When a boy travels to the ocean to see his uncle, ‘even though he’d never been there before, it felt like he was coming home.’ When his uncle appears on the shore, he denies knowing the boy, and goes on with preparing bait for fishing. A magnificent huge fish, a groper, breaks the surface of the water and remains tantalisingly out of reach to the uncle. He sees that it has the head and torso of his nephew. ‘We related?’ ‘No, this is my real home.’ Then only bindjil (bubbles) remain.
Each double spread has text on one side and full colour painting on the right. Roma Winmar and Alta Winmar have used watercolour to depict the blues of the southern ‘sandplain’ ocean. The tail of the enormous groper wags above the surface and the pale outline of the boy and bubbles add to the poignancy of the story.

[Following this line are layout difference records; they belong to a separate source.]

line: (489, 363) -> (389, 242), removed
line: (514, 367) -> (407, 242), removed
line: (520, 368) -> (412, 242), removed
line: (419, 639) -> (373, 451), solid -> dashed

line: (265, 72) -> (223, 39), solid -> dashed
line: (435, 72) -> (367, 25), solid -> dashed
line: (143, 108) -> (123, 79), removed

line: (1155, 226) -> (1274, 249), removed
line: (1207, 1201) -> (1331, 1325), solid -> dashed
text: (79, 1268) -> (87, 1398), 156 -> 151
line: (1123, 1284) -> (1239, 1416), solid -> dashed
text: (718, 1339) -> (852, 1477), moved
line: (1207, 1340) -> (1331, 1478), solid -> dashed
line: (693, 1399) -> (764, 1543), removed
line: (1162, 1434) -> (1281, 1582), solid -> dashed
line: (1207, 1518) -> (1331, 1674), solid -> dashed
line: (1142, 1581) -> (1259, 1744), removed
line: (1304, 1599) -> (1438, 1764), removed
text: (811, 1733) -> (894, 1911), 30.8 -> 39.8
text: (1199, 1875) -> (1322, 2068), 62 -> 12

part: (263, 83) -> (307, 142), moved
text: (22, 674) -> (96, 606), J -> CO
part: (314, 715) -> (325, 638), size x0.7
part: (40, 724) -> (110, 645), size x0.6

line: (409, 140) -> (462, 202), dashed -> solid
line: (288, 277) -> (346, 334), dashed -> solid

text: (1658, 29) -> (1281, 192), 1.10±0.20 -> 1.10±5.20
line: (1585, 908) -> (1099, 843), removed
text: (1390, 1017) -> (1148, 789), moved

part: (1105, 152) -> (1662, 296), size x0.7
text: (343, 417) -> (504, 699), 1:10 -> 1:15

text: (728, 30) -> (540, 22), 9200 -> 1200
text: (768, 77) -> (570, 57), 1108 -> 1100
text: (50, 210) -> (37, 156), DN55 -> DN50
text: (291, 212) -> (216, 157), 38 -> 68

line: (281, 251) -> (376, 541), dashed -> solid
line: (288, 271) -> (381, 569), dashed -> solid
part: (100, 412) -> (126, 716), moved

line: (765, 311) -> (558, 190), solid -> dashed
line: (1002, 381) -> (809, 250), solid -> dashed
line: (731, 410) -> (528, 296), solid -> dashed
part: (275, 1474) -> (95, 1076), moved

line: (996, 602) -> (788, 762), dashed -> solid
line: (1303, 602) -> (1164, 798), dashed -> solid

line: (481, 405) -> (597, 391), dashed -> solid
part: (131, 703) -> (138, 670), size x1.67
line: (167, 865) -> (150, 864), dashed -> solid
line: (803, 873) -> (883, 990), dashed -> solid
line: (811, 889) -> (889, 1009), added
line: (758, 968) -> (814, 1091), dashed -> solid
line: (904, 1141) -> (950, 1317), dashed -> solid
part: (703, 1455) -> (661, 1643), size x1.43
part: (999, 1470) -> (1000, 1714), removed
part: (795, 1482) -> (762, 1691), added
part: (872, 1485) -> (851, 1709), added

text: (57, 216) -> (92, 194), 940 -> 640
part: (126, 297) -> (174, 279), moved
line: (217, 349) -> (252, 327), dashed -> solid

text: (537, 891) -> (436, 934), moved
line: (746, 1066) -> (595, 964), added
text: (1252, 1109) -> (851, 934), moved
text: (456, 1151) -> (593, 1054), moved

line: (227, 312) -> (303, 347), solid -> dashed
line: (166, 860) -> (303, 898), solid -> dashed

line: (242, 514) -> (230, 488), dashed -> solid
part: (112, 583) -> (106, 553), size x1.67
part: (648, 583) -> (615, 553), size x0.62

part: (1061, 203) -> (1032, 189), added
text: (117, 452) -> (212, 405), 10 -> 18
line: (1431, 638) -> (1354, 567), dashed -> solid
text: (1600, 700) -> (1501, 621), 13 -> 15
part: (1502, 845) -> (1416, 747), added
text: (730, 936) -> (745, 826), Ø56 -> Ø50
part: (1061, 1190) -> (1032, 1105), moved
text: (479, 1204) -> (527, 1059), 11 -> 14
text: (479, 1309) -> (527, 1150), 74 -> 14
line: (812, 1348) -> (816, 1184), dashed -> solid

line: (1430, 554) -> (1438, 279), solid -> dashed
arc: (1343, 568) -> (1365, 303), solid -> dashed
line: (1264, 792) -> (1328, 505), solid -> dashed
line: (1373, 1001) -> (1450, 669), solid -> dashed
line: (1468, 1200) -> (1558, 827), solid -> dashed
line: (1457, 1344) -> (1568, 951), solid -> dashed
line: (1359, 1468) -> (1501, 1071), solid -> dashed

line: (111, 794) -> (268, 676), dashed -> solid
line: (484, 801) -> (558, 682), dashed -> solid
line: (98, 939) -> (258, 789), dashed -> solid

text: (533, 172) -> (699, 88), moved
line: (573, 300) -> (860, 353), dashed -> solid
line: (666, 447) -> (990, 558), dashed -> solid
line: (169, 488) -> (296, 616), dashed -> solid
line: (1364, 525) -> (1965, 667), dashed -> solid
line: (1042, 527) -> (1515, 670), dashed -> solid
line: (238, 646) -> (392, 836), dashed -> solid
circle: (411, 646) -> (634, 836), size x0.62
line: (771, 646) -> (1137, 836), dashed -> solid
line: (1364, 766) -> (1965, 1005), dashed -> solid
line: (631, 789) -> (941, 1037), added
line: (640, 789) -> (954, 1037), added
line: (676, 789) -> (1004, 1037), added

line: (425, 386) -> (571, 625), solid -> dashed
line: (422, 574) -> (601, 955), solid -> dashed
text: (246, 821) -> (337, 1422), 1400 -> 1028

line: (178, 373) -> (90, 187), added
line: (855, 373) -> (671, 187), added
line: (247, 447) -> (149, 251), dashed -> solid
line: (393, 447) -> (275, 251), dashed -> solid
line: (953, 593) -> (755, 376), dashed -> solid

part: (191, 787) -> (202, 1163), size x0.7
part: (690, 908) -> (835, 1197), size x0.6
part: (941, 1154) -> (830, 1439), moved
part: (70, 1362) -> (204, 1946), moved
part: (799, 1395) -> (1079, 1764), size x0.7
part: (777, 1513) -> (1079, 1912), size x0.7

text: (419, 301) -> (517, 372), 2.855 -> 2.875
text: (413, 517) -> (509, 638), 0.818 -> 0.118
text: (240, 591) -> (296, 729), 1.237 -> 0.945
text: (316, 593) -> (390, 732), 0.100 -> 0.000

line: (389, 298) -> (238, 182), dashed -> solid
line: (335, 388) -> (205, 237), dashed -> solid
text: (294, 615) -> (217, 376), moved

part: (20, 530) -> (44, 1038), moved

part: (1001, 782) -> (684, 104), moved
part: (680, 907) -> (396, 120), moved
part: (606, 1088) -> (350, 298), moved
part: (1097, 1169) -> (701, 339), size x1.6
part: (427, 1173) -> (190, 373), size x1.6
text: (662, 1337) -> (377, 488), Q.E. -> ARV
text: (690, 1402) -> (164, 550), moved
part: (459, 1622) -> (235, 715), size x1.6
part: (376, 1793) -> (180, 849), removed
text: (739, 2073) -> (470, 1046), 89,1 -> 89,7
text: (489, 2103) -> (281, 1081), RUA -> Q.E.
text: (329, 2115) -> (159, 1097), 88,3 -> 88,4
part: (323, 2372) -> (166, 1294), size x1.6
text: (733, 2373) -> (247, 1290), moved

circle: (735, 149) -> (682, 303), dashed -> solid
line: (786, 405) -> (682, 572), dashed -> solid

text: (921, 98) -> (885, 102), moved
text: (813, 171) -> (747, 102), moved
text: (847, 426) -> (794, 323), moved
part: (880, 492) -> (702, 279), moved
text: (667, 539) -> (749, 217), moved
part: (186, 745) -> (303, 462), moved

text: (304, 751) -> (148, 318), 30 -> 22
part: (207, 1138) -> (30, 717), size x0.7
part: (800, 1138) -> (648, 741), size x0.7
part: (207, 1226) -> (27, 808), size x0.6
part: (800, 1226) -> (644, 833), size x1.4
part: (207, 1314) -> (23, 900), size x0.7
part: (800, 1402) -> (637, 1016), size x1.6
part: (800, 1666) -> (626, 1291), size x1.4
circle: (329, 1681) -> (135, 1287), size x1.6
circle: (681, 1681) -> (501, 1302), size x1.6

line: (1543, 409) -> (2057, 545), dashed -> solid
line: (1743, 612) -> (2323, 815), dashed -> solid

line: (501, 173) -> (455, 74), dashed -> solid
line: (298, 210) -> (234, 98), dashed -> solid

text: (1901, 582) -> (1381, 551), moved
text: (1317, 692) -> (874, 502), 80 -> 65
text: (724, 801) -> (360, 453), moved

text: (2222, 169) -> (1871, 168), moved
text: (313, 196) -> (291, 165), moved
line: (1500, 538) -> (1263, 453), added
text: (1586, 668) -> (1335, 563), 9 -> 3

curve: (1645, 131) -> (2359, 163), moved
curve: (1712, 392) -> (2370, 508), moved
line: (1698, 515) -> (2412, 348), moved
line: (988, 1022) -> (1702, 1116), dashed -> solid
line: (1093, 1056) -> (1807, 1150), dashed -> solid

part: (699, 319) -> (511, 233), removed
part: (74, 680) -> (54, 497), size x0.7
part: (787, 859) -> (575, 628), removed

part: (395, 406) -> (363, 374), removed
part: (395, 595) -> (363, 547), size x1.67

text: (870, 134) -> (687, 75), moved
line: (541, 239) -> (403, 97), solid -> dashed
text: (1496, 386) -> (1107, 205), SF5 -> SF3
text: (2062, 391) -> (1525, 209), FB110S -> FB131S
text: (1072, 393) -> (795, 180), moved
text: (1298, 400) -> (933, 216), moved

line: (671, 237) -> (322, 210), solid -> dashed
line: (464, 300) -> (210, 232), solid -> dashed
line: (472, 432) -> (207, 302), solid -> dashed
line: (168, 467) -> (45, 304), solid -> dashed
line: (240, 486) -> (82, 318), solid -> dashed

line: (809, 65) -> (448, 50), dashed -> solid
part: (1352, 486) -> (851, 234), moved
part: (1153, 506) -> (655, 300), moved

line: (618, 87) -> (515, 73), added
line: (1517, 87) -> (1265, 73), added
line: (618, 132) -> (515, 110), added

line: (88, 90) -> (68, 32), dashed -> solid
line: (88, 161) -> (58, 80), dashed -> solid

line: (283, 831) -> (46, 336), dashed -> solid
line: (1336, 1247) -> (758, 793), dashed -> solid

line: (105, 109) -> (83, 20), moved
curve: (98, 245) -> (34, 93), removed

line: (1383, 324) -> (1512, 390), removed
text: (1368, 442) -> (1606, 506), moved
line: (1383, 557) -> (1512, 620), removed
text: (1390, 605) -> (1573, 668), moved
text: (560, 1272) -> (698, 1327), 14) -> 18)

The text is in both Noongar language and two translations into English. The Noongar appears first, with literal English translation of each word or phrase underneath. This enables the reader of only English to feel the grammar and style of the original oral story. The story as picture book text (to be read aloud in English) appears at the bottom of the page.
The American linguist Gerhardt Laves recorded stories told to him by Noongar men Bob Roberts and Freddie Winmer at Albany Western Australia in 1931. Laves’ family returned the stories to Australia with his papers, fifty years later. AIATSIS has guardianship of them and worked with the University of WA to bring them back to the Roberts and Winmer families. Along with other community members, Kim Scott and extensively workshopped the stories as part of the Noongar Language and Stories Project over several years, resulting in six published picture books.
An essay at the back of the book has more detail about the development of the stories into published form, including workshopping in local schools. Readings of the book in both Noongar and English are available through the project’s website.
Glossary is provided with this note: ‘We rely on the spelling conventions of the now defunct Noongar Language and Cultural Centre and Education Department of WA although dialect differences may make some of our choices unorthodox.’
Kim Scott is a descendant of the Wirlomin Noongar people. He has worked at Curtin University, as Professor of Writing and also in Curtin’s Centre for Aboriginal Studies and at the Curtin Health Innovation Research Institute. Roma Winmar, Noongar artist, was born in Gnowangerup, a small town in the southwest of Western Australia. She has worked in Indigenous education and the arts where she is continuously working with promoting Noongar language and cultural activities and has translated many children’s songs into Noongar. Alta Winmar is a Balladong/Koreng Noongar woman living in Perth, Western Australia. She is a Noongar artist who has exhibited works in Western Australia and art pieces in other parts of the world.